DataBreaches.Net 近期报道，研究人员发现，两家法院的密封诉状和法庭记录因一起供应商失误而在互联网上暴露，但对此负责的供应商并未对漏洞通知作出回应。

尽管经过数月的尝试，试图让一家软件供应商对其客户文件（包括机密和密封的法庭记录）在互联网上暴露的警报作出回应，但该供应商始终没有响应。

涉事软件供应商是位于密西西比州图珀洛的 Software Unlimited Corp（SUCO）。请注意不要将其与销售K-12学校会计软件的 Software Unlimited, Inc. 混淆。Software Unlimited Corp 为检察官提供刑事和民事案件管理软件。

在也向受影响法院发出通知后，其中一家法院让其本地IT供应商就此事致电SUCO。据报道，SUCO告诉他们问题已“修复”，但该员工仅仅是将Samba共享（一种网络文件共享服务）迁移到了另一个IP地址。客户在几分钟内就发现了新的IP地址，并看到他们的数据仍然暴露在外。他们随后指示SUCO关闭该共享。

这样一来，一个实体的数据风险暂时解除，但第二个实体的、规模更大的共享文件仍然暴露在外。

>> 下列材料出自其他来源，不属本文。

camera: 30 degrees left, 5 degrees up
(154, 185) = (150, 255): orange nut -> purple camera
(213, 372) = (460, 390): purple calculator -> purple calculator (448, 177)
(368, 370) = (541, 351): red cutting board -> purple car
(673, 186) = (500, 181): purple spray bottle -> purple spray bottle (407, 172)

DataBreaches 昨天再次通过电子邮件联系了第二个实体。这一次，邮件被一位立即意识到其真实性和紧迫性的人阅读。在收到邮件并审阅了我们早先的帖子后一小时内，该实体指示SUCO彻底移除其共享文件。

在一次后续通话中，DataBreaches了解到，当该实体此前收到我们的警报后联系SUCO时，SUCO据称告诉他们一切正常，并表示总是有很多诈骗邮件。

两名向SUCO报告此问题的客户，在他们的数据暴露时，均被告知一切正常。还有多少其他客户的Samba共享仍然暴露？我们不得而知，但使用SUCO托管平台软件的客户，应聘请安全专家调查任何Samba共享的安全性，以确保其得到充分保护。

恰逢网络安全宣传月…

在这个网络安全宣传月的最后一天，DataBreaches敦促每个人检查其网站主页，确保其包含供第三方报告安全事件的联系信息，或者此类信息包含在一个 security.txt 文件中。本次事件中的两个实体均未提供任何清晰的途径供第三方提醒其安全问题。

不要指望人们会花费大量时间试图找到某种方式联系您来报告数据安全问题。在您的主页上发布一些信息，告诉他们如何联系您，并监控该账户或联系方式。

本文在发布后经过编辑，修正了提及 security.txt 文件的一句话。